The town hall, which was held at the Hamilton County 4-H Fairgrounds, drew more than 60 people to hear from Spartz, a Republican who represents Indiana’s 5th Congressional District. The 5th District covers an area encompassing Fishers, Carmel, Noblesville, Marion, Muncie, Anderson and Kokomo.

Spartz addressed questions from attendees about ongoing issues in Washington, D.C., the United States and internationally. Spartz, who announced earlier this year she that she is not seeking reelection in 2024, told those in attendance that the town hall was an opportunity to hear from her about various topics.

“You might like it, you might not like it,” Spartz said. “I’ll tell you the truth.”

Among the key issues in Washington, D.C., she said, include legislation reauthorizing the Federal Aviation Administration for the next five years. That legislation, H.R. 3935, was something she voted against because no amendments were allowed to be passed in the committees of jurisdiction or rules.

Spartz said she thought there should have been time for debate on the floor, adding “that’s how it should be,” referring to discussion regarding legislation. The legislation passed the House and now heads to the Senate for further consideration.

“I was absolutely upset they didn’t allow any amendments,” Spartz said. “I mean, this is unacceptable.”

In a statement released to the media, Spartz also expressed frustration surrounding the matter.

“Unfortunately, the D.C., swamp prevailed again – back to ‘four-corner’ deals among Republican and Democrat leadership from both chambers,” Spartz said. “No amendments were allowed to pass in the committees of jurisdiction or rules. Just a few conservative amendments were allowed for messaging on the floor, which were meant to be defeated. They even figured out how to use some archaic and hard-to-explain rule to kill an amendment. I cannot support this charade and hypocrisy from Republicans.”

Spartz, who also addressed a question regarding health care provided at the VA, acknowledged ongoing issues at the agency.

“It’s very, very complicated,” she said. “I think people should be able to get the best health care. I’m going to see how we can help.”

Spartz pointed out there are “a lot of problems” at the VA, but said she continues to support veterans and their needs.

“I don’t support institutions that are failing us,” she said.

Spartz was also critical of House Speaker Kevin McCarthy, also a Republican, saying that 70 percent of spending is not authorized by Congress. In a letter addressed to McCarthy released last month, Spartz said she was expressing her “utmost dissatisfaction with the lack of leadership dealing with the fiscal state of our nation.”

“As you know, we can wipe our (expletive) with all letters and grandiose statements we are sending to the executive branch. Only money matters,” Spartz said. “It has been almost a year since we had these discussions as a conference, and no real progress has been made. Therefore, I am planning to oppose all Republican rules going forward until Congress starts exercising its Constitutional duties.”
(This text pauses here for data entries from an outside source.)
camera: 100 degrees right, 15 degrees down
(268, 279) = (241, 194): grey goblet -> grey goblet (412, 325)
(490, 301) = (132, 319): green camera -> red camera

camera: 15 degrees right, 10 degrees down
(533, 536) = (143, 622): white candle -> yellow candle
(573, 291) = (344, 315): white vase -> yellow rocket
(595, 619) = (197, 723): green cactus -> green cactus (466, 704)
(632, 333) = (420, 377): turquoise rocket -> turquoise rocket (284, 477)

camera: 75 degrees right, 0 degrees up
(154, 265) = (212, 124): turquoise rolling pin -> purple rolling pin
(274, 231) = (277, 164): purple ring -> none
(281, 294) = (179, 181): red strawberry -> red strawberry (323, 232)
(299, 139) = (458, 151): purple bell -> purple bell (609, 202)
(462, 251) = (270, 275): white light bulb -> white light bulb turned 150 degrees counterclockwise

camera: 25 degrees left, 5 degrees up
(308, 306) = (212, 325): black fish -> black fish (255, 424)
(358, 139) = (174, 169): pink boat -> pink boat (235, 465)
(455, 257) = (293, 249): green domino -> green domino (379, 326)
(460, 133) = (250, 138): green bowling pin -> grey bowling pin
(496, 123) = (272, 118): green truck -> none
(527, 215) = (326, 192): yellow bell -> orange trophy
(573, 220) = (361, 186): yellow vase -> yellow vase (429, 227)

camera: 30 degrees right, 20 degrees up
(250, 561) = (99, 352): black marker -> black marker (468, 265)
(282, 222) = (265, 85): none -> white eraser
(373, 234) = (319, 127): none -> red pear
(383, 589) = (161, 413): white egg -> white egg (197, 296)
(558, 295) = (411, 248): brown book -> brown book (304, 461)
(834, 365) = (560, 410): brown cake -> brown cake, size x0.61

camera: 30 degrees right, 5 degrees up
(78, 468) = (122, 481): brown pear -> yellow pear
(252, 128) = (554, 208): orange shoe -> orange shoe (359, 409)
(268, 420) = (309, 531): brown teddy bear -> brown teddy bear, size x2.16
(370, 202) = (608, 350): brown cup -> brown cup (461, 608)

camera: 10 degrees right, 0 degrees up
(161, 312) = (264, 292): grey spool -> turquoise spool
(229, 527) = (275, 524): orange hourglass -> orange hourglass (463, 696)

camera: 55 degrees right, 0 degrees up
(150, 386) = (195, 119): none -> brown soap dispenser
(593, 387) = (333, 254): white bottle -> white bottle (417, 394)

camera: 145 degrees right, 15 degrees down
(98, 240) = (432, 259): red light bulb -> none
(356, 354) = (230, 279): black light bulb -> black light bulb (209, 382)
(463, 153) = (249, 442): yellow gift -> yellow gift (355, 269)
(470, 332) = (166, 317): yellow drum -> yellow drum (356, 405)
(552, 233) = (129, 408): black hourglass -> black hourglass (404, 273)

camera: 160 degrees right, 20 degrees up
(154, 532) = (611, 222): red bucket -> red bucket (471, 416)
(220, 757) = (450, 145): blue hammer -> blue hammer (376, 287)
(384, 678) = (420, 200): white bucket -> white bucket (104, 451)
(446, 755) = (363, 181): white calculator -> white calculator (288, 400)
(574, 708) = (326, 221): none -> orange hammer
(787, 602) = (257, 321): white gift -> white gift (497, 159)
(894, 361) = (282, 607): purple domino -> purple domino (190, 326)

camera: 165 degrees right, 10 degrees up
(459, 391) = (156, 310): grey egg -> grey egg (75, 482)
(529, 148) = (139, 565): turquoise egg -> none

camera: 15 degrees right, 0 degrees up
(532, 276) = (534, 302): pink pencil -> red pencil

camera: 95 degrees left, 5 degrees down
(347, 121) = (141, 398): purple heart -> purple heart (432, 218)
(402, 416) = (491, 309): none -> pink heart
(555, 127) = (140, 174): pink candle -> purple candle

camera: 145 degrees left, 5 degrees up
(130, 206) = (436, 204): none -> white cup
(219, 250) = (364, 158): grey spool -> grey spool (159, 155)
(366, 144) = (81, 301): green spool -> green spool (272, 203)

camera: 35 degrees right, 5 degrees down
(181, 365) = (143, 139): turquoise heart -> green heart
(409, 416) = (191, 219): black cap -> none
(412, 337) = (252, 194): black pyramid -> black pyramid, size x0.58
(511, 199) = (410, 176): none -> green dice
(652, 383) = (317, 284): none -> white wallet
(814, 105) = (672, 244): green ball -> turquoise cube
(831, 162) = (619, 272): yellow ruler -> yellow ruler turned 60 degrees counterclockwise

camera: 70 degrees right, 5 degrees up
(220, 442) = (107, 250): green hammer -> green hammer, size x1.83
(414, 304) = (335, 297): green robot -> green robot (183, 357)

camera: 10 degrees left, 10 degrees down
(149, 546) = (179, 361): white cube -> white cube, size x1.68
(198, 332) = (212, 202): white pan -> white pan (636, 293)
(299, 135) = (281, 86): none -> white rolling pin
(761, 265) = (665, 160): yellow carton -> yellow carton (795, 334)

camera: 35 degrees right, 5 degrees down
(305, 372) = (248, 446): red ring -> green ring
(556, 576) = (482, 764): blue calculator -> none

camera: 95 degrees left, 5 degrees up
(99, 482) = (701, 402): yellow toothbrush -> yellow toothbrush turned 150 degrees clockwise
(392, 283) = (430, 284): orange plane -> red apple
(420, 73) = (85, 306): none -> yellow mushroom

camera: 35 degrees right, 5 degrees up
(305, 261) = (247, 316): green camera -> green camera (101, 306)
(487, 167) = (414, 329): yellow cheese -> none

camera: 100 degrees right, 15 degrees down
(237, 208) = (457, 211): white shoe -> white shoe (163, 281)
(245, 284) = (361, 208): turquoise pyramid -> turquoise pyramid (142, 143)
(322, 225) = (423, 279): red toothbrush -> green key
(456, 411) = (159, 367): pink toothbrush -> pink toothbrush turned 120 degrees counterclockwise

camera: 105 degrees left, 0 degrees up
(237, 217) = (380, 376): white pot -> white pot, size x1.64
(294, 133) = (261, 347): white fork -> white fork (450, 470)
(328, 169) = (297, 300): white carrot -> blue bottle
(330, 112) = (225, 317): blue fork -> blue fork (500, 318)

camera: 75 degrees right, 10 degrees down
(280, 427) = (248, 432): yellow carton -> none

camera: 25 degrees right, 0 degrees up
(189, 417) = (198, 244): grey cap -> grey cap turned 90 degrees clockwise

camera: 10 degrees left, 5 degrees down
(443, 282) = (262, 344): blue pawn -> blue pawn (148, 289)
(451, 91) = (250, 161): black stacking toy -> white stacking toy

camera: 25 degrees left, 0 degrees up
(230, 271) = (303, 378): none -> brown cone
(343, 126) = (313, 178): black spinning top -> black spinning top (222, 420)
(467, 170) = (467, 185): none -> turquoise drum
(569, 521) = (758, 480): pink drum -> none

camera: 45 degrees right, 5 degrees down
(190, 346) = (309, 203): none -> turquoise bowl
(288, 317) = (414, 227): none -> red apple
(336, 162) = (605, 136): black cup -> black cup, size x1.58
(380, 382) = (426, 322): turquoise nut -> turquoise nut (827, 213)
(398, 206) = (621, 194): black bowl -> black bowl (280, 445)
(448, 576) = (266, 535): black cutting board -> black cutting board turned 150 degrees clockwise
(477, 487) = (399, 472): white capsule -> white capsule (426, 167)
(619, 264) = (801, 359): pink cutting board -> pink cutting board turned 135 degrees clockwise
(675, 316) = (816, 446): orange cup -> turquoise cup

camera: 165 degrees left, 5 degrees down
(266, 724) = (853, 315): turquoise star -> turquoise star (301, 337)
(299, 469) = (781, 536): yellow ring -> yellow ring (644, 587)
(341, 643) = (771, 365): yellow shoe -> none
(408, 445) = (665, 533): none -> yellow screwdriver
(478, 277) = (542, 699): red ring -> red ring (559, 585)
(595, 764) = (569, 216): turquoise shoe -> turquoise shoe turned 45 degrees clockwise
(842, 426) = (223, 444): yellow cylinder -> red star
Her three reasons for doing so, she said, include unauthorized and perpetual automatic spending not being addressed, in addition to oversight not being effective.

“Our country has very material problems and is in dire need of some governing, not messaging and book writing. If not us – there is no one else left to represent the people – not personal ambitions, government control and big money,” Spartz said.

Spartz also addressed the topic of health care in the United States after an attendee said he would like to go to Thailand but can’t get health care. That has left him in a job that he dislikes, he said.

Spartz said that “more choices are needed” regarding health care options for Americans while also touching on overall costs.

“This is a big fight,” she said. “Americans need prices reduced. This is an issue that affects a lot of people’s lives.”